= Acrosome =

Organelle of sperm cells

Diagram of a human spermatozoa showing the acrosome

The acrosome is an organelle that develops over the anterior (front) half of the head in the spermatozoa (sperm cells) of humans and many other animals. It is a cap-like structure derived from the Golgi apparatus. In placental mammals, the acrosome contains degradative enzymes (including hyaluronidase and acrosin).
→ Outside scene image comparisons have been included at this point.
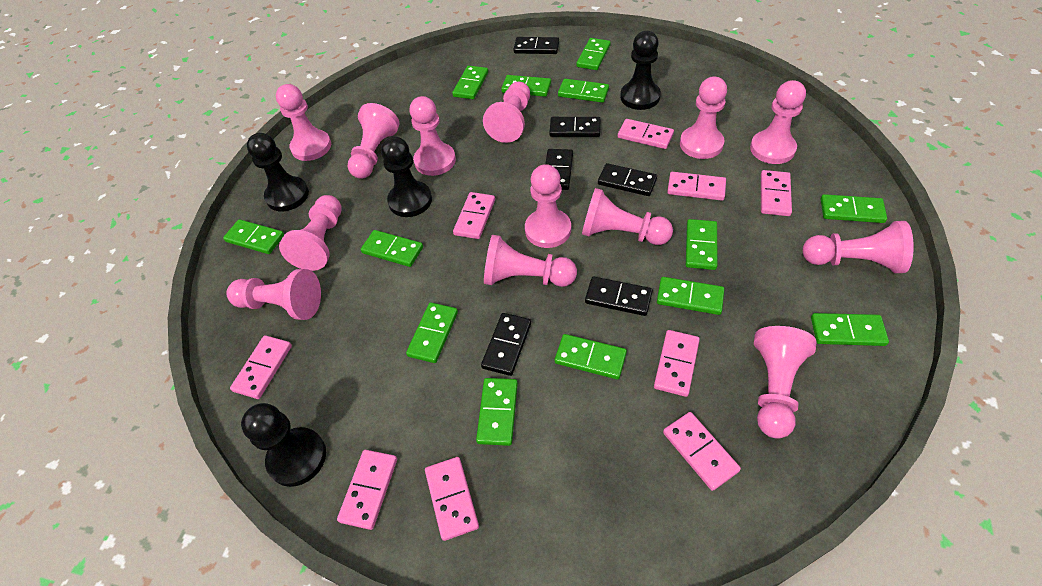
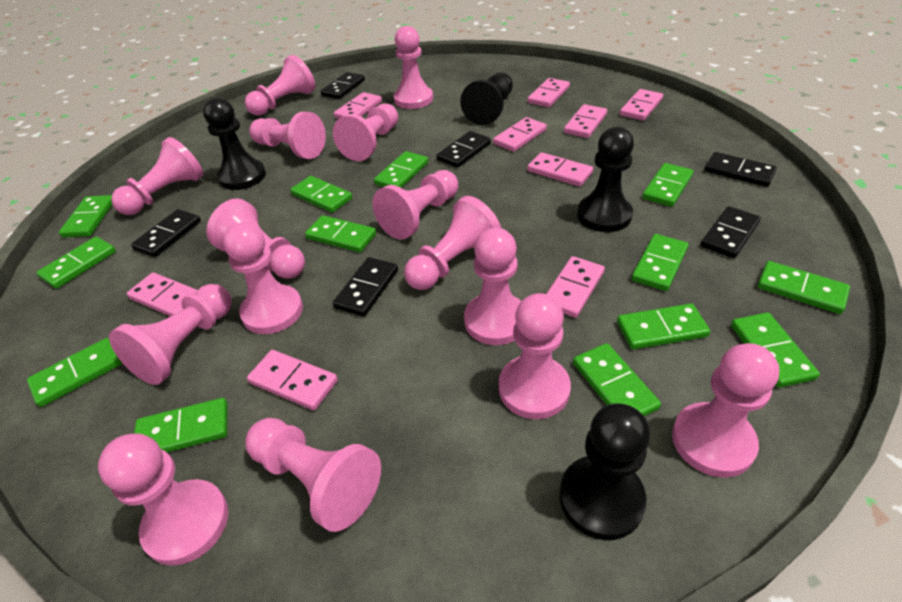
pink pawn: 13 -> 15

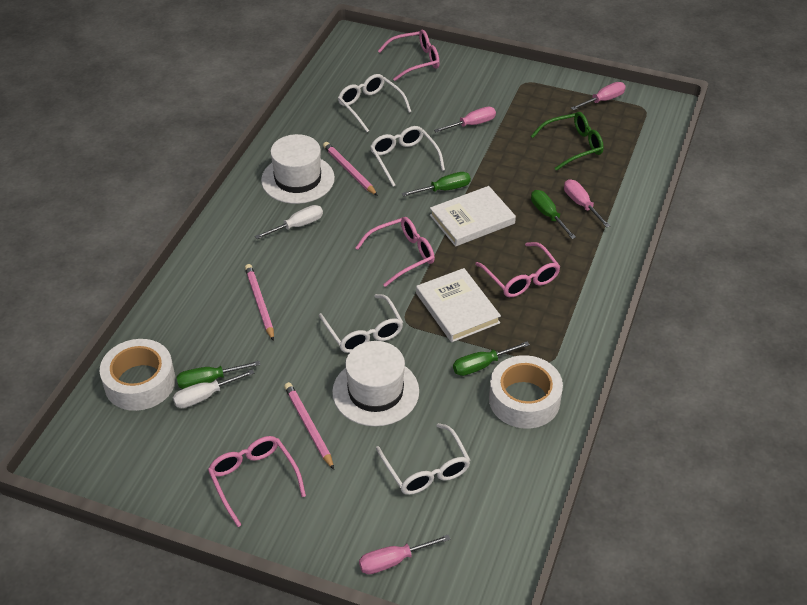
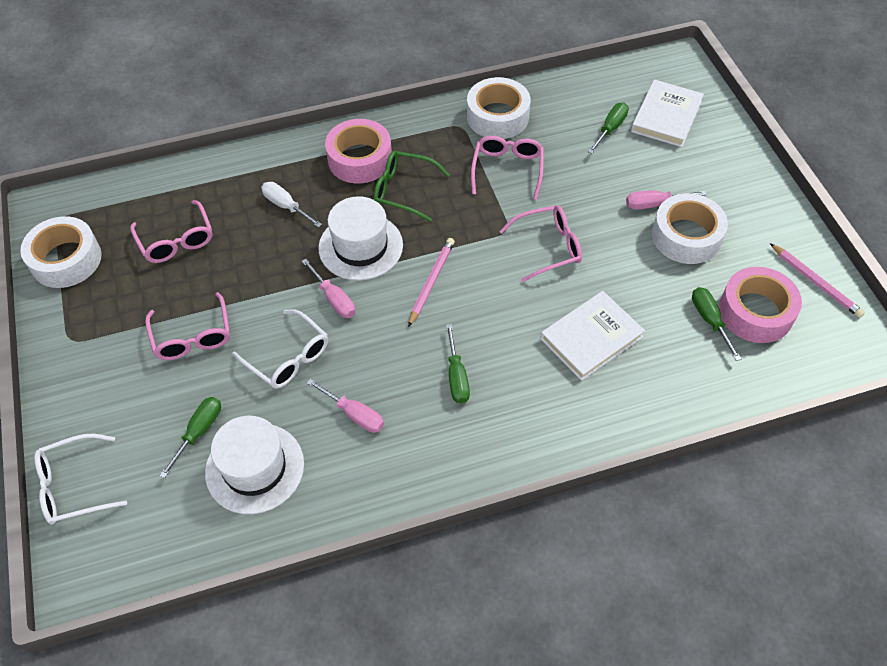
pink pencil: 3 -> 2
pink screwdriver: 4 -> 3
pink tape: 0 -> 2
white glasses: 4 -> 2
white screwdriver: 2 -> 1
white tape: 2 -> 3

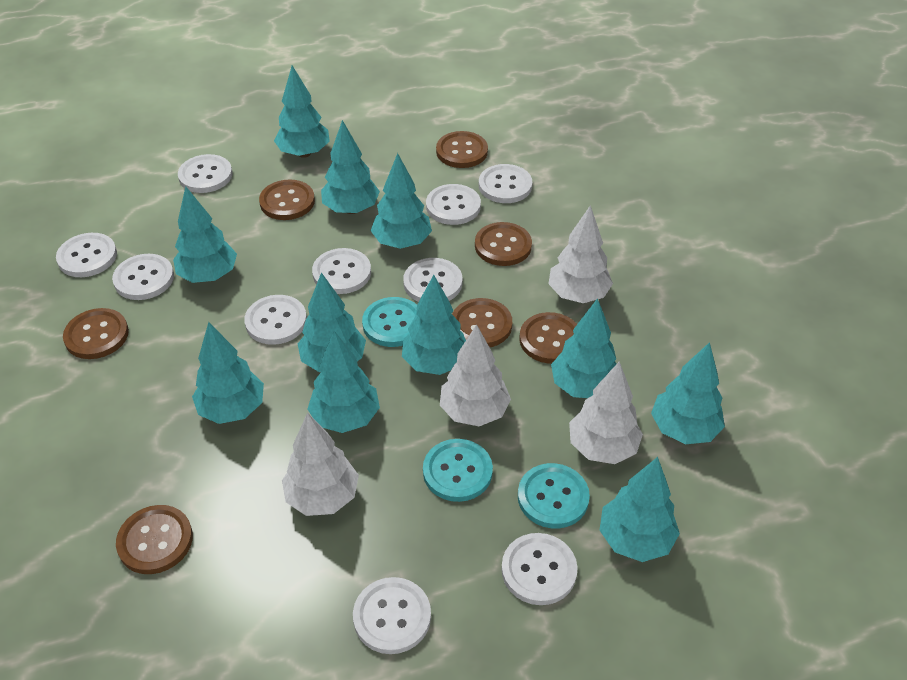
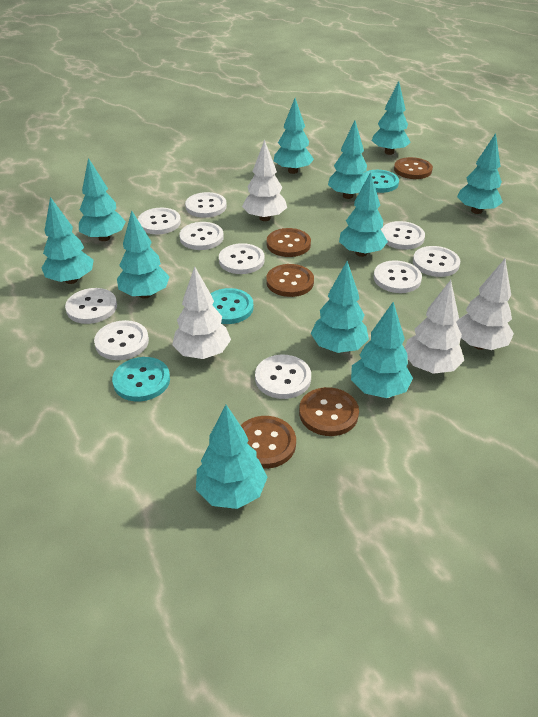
brown button: 7 -> 5

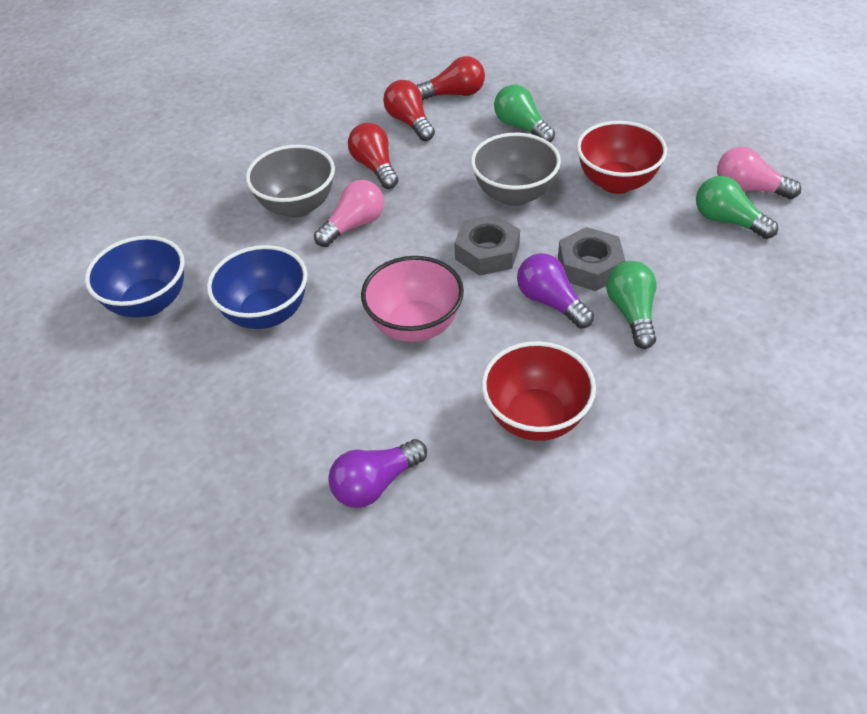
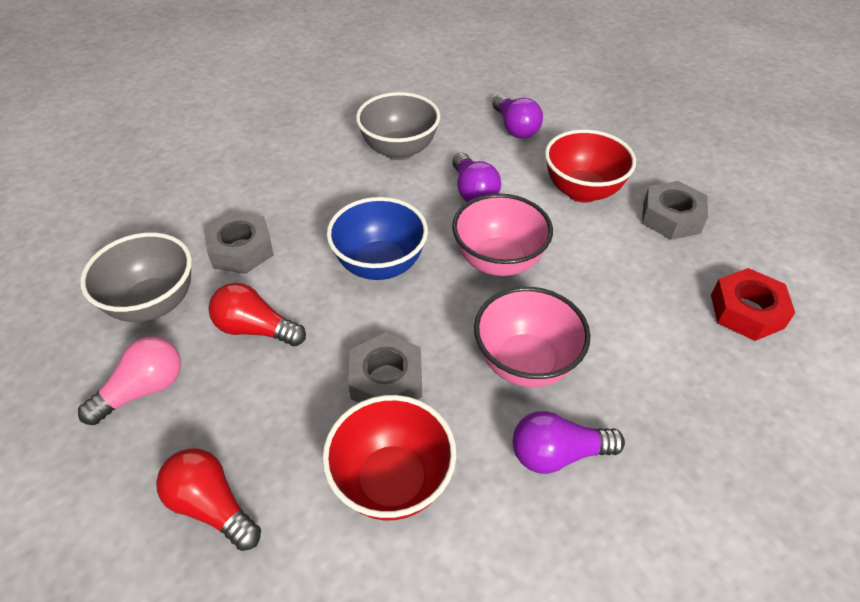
blue bowl: 2 -> 1
green light bulb: 3 -> 0
grey nut: 2 -> 3
pink bowl: 1 -> 2
pink light bulb: 2 -> 1
purple light bulb: 2 -> 3
red light bulb: 3 -> 2
red nut: 0 -> 1

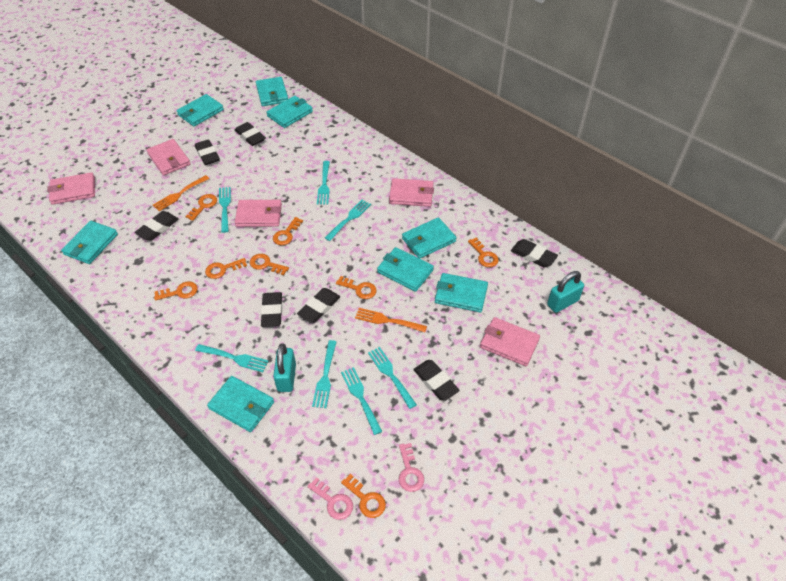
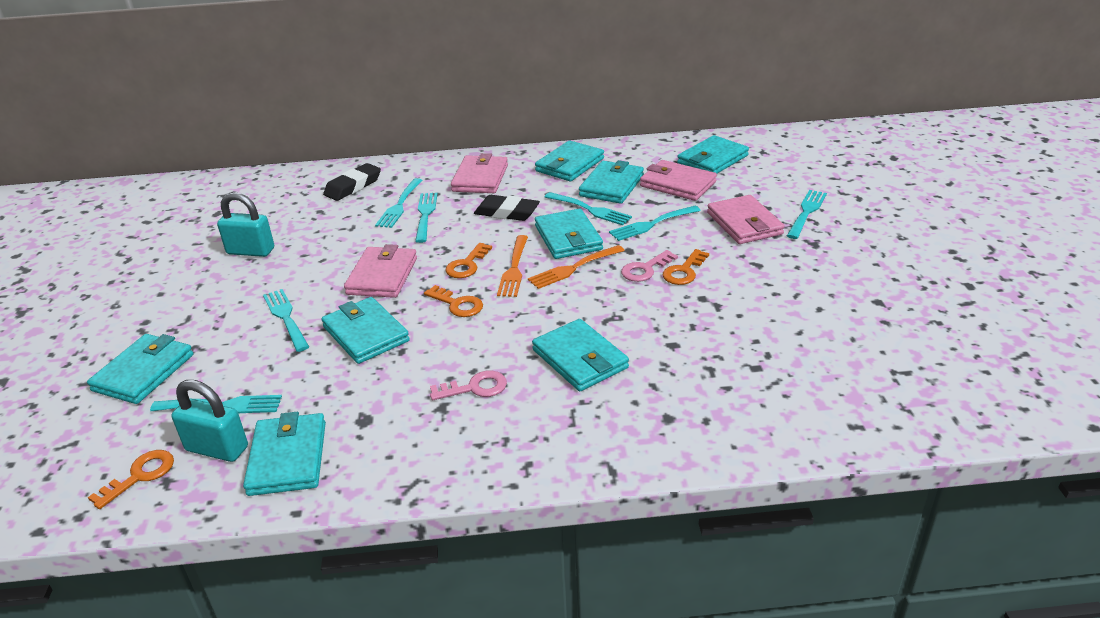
black eraser: 7 -> 2
orange key: 8 -> 4
pink wallet: 5 -> 4

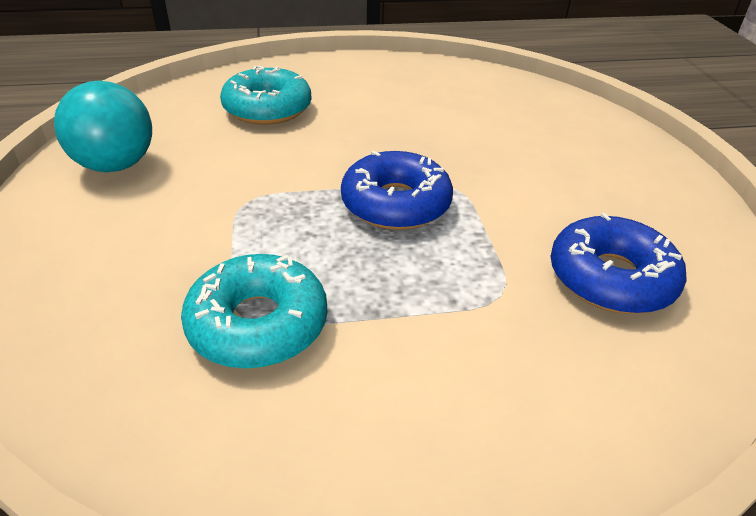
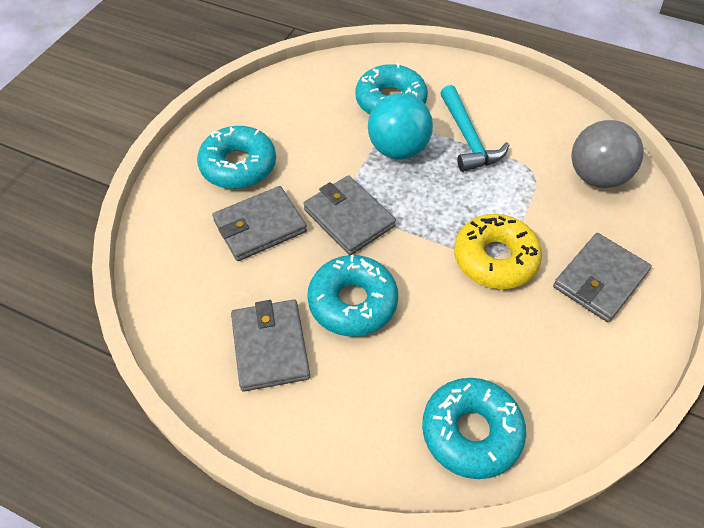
blue donut: 2 -> 0
grey ball: 0 -> 1
grey wallet: 0 -> 4
turquoise donut: 2 -> 4
turquoise hammer: 0 -> 1
yellow donut: 0 -> 1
These enzymes break down the outer membrane of the ovum, called the zona pellucida, allowing the haploid nucleus in the sperm cell to join with the haploid nucleus in the ovum.
This shedding of the acrosome, known as the acrosome reaction, can be stimulated in vitro by substances that a sperm cell may encounter naturally, such as progesterone or follicular fluid, as well as the more commonly used calcium ionophore A23187. This can be done to serve as a positive control when assessing the acrosome reaction of a sperm sample by flow cytometry or fluorescence microscopy. This is usually done after staining with a fluoresceinated lectin such as FITC-PNA, FITC-PSA, FITC-ConA, or fluoresceinated antibody such as FITC-CD46.

In the case of globozoospermia (sperm with round heads), the Golgi apparatus is not transformed into the acrosome, causing male infertility.